A third quotation from Mr. Henry:
“In those days a man was looked upon as being highly unfortunate if he had not a vessel which he could put to profitable use!”
He was part owner of the Snow with sixteen guns, full owner of the Mary and also of the Lively. He had a bad time in connection with the latter. He sent her out with Thomas Quigley for captain. Quigley took the little schooner down the Jersey coast and stayed there. He never put out to sea at all. He rode comfortably at anchor near shore and when he ran out of rum put in and got more. After a while the mates and crew sent in a round robin to Captain Randall telling him the story. The Lively was swiftly called in and—what Captain Tom did to Quigley history does not state!
The jolly piratical seaman did finely and flourished, green-bay like, in the sight of men. He was not without honours either. When Washington was rowed from Elizabethtown Point to the first inauguration, his barge was manned by a crew of thirteen ships’ captains, and he who had the signal distinction of being coxswain of that historic boat’s company, was Cap’n Tom!
Indeed there seems to be abundant proof that the Captain engineered the whole proceeding. It is certain that it was he who presented the “Presidential barge” to Washington for his use during his stay in New York, and he who selected that unusual crew,—practically every noted shipmaster then in port. On the President’s final departure for Mount Vernon, he again used the barge, putting out from the foot of Whitehall and when he reached Elizabethtown, he very courteously returned it as a gift to Captain Randall, and wrote him a letter of warm thanks.
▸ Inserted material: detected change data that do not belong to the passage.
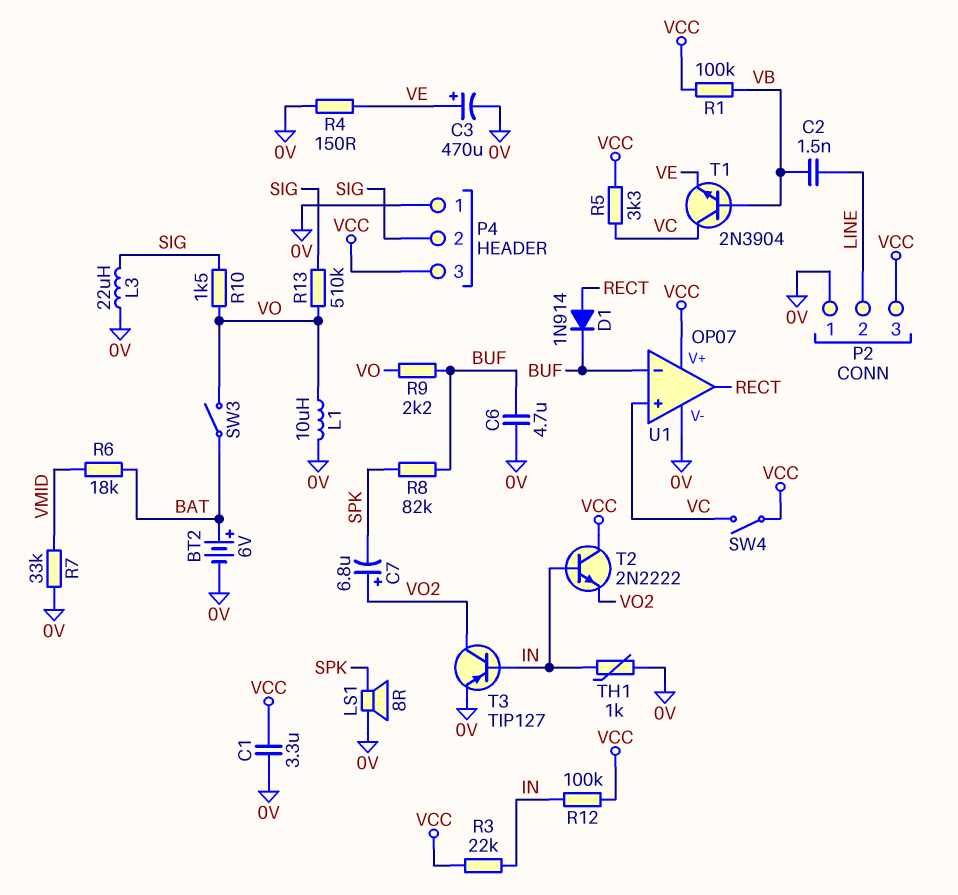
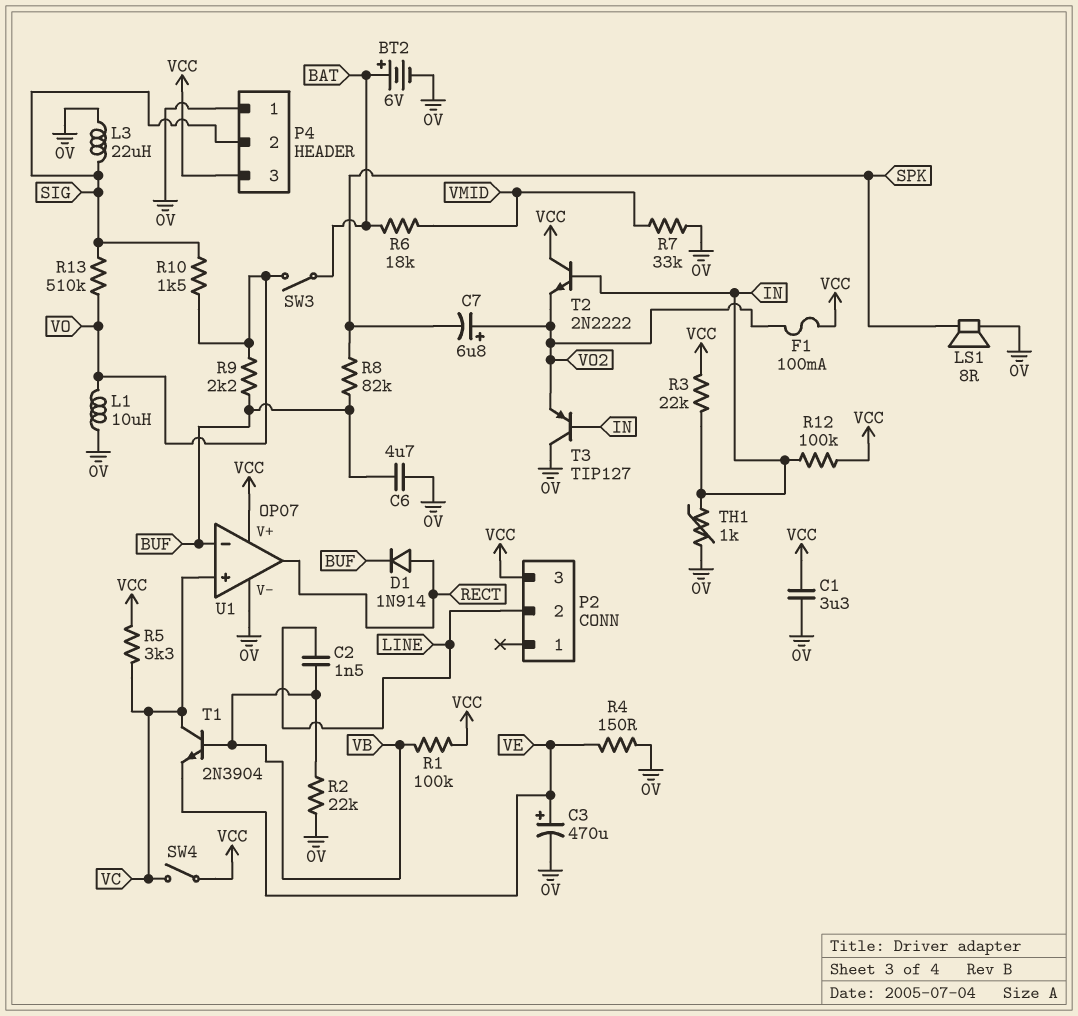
F1: none -> 100mA (VCC, VO2)
P2 pin 1: 0V -> none
R2: none -> 22k (0V, VB)
T3: PNP TIP127 (B IN, C VO2, E 0V) -> PNP TIP127 (B IN, C 0V, E VO2)

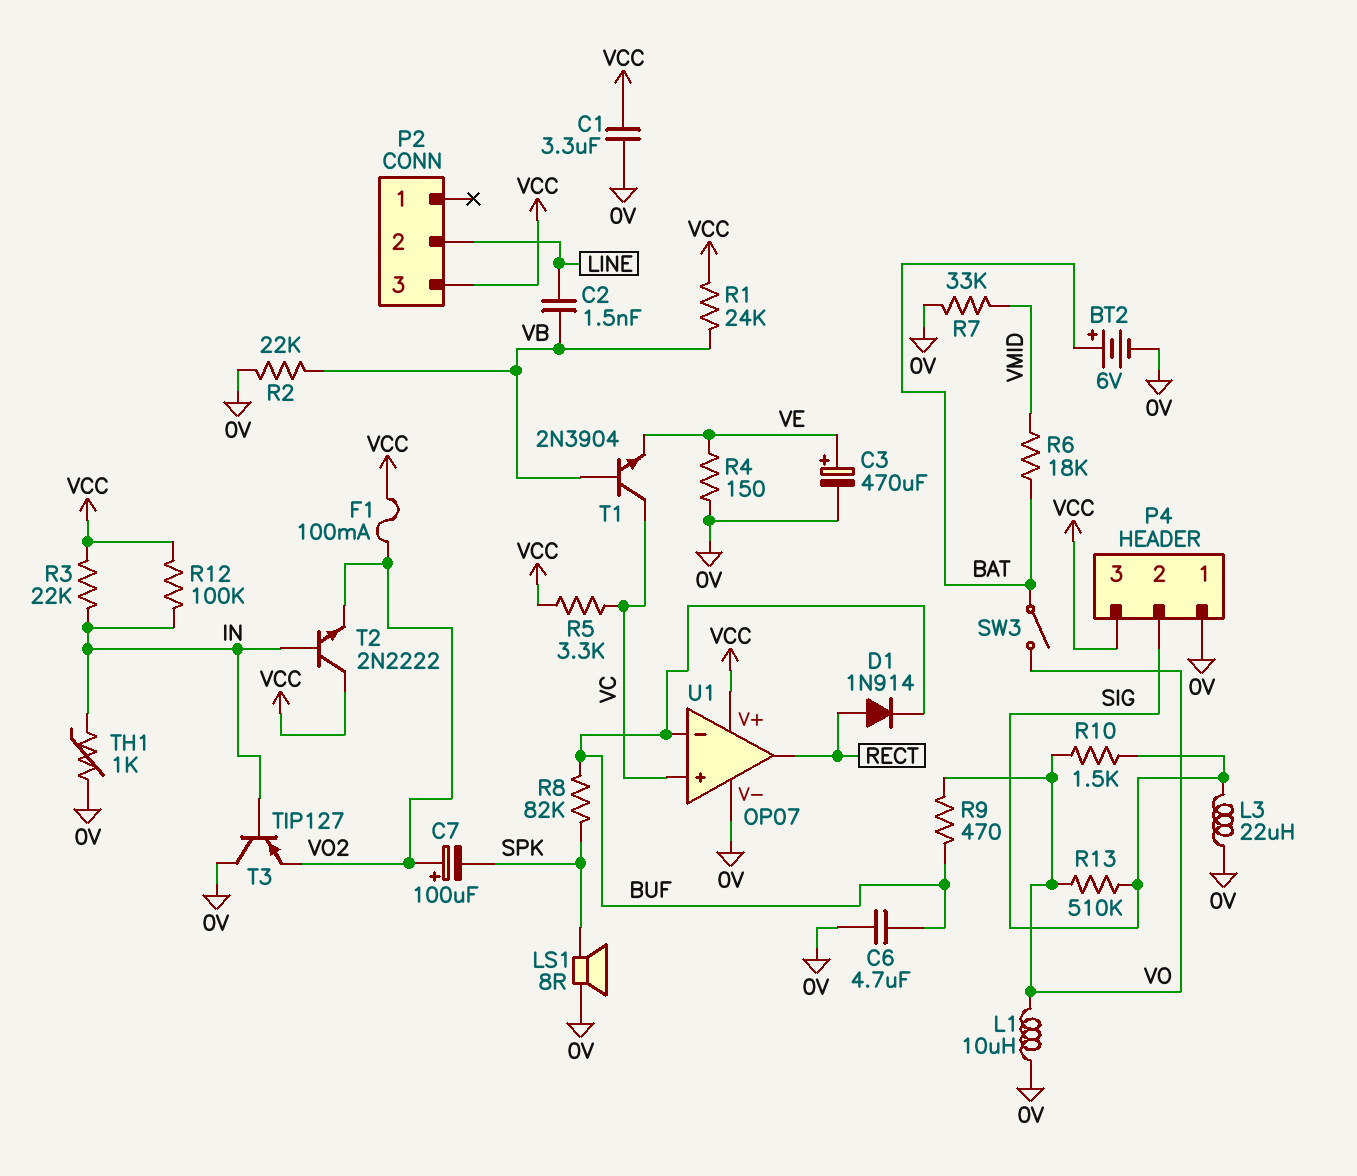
C7: 6.8uF (plus VO2, minus SPK) -> 100uF (plus VO2, minus SPK)
R1: 100k (VB, VCC) -> 24k (VB, VCC)
R9: 2.2k (BUF, VO) -> 470 (BUF, VO)
SW4: switch (VC, VCC) -> none

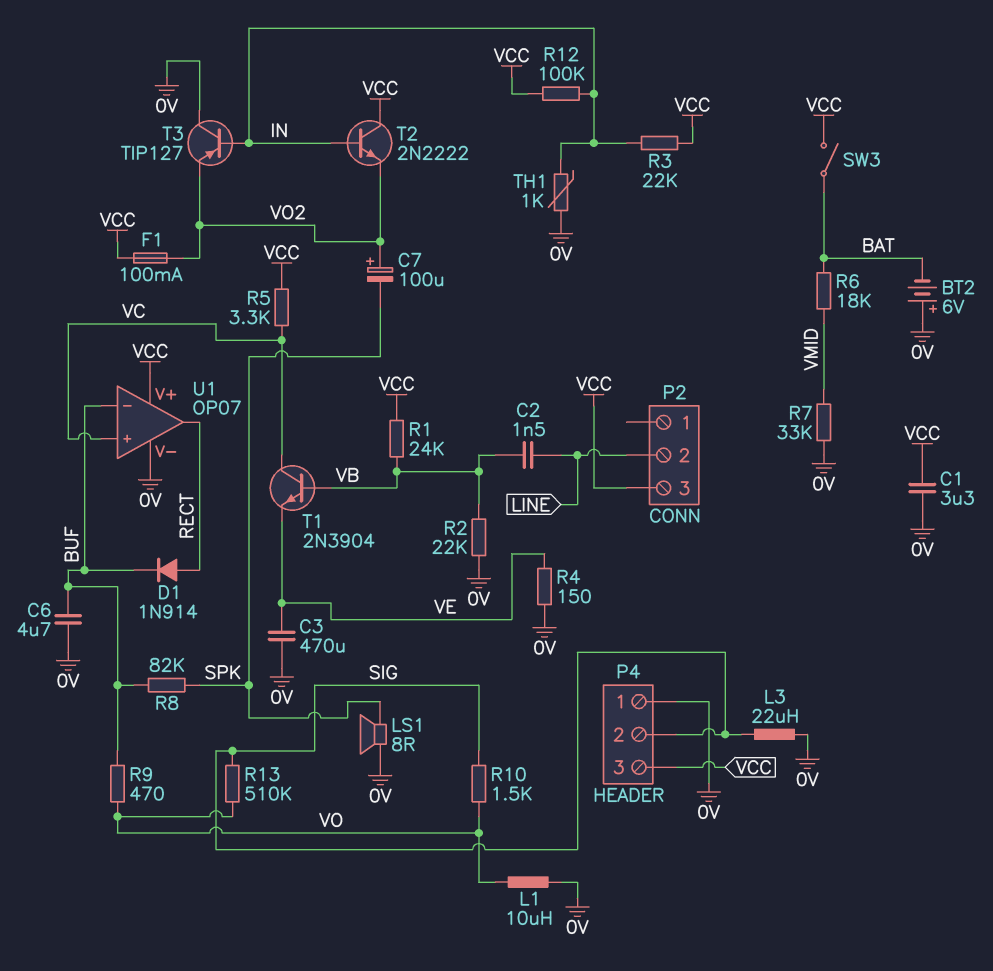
BT2: 6V (plus BAT, minus 0V) -> 6V (plus 0V, minus BAT)
C3: 470uF (plus VE, minus 0V) -> 470uF (0V, VE)
SW3: switch (BAT, VO) -> switch (BAT, VCC)

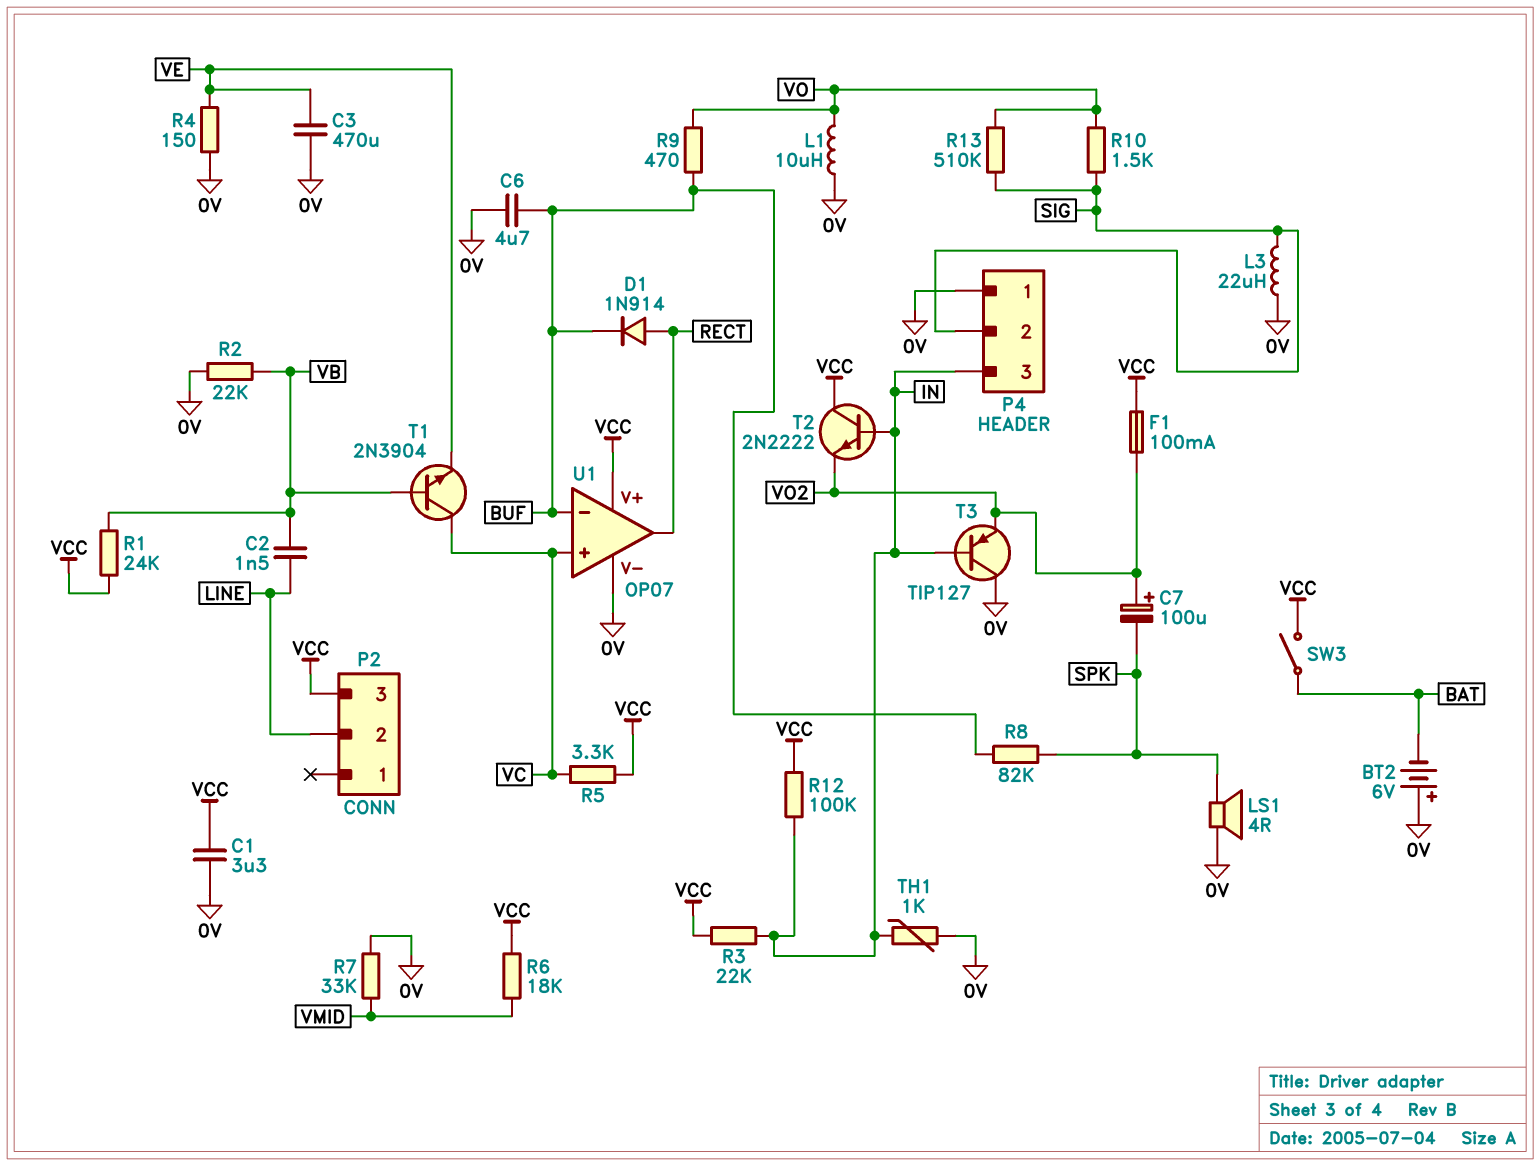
LS1: speaker 8R (0V, SPK) -> speaker 4R (0V, SPK)
P4 pin 3: VCC -> IN
R6: 18k (BAT, VMID) -> 18k (VCC, VMID)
It is believed that Captain Thomas came from Scotland some time in the early part of the eighteenth century, but we know nothing of his antecedents and not much of his private life. He married in America, but we do not know the name of his wife. We do know that in 1775 his son, Robert Richard, was a youth of nineteen and a student at Columbia. This was the same year that the old Captain was serving on important committees and playing a conspicuous part in public affairs. Oh, yes! he was a most eminent citizen, and no one thought a whit the worse of him for what he called his “honest privateering.” He was a member of the Legislature in 1784 and voted in favour of bringing in tea free—when it was carried by American ships!
And I picture Cap’n Tom as a stout and hearty rogue, with an open hand and heart and a certain cheery fashion of plying his shady calling, rather endearing than otherwise (I have no notion of his real looks nor qualities, but one’s imagination must have its fling on occasion!). After all, there is not such a vast difference between the manner of Sir. Peter Warren’s gains and Cap’n Tom Randall’s. You may call a thing by one name or by another, but, when it comes down to it, is the business of capturing enemy prize ships in order to grow rich on the proceeds so different from holding up merchantmen for the same reason? But we are concerned for the moment with the Randalls, father and son, and most excellent fellows they appear to have both been. I should like to believe that Cap’n Tom owned a cutlass, but I fear it was a bit late for that!